Setting aside the obvious security concerns, a whole host of Israeli subsidies, including housing benefits, tax breaks, and infrastructure development, make settlement life an attractive proposition to some investors. If that sounds like you, there are several companies ready, willing, and able to help you reach your goal. What they may not tell you, however, is that this enterprise violates the Geneva Conventions, international human rights law provisions, and various resolutions of the UN General Assembly and Security Council, and may constitute a war crime under the Rome Statute of the International Criminal Court.

You might have heard about a particularly testy pro-Palestinian demonstration at a Los Angeles synagogue this past June. The event apparently turned violent, and charges of antisemitism were leveled against the demonstrators. But the protesters were not targeting Israeli conduct in the conflict with Hamas in Gaza.
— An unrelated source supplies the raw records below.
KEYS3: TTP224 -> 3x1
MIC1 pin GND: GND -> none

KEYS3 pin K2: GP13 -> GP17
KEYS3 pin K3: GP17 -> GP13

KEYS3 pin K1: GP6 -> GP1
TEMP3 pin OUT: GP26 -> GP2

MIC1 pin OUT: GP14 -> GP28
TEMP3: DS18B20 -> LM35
The synagogue, it turns out, was hosting a promotion by a company called My Israel Home, which markets real estate not only in Israel proper but also in the OPT settlements. The event was not a one-off. In March, for example, a real estate convention called the Great Israeli Real Estate Event faced similar protests at a synagogue in Teaneck, New Jersey. Such marketing events have apparently been held in several other places around the U.S. and in Canada.

My purpose is not to address the conduct of the demonstrators or counterdemonstrators—which may well have strayed from the realm of First Amendment protections—but, rather, to discuss the demonstrators’ cause and the illegality of what they were demonstrating against.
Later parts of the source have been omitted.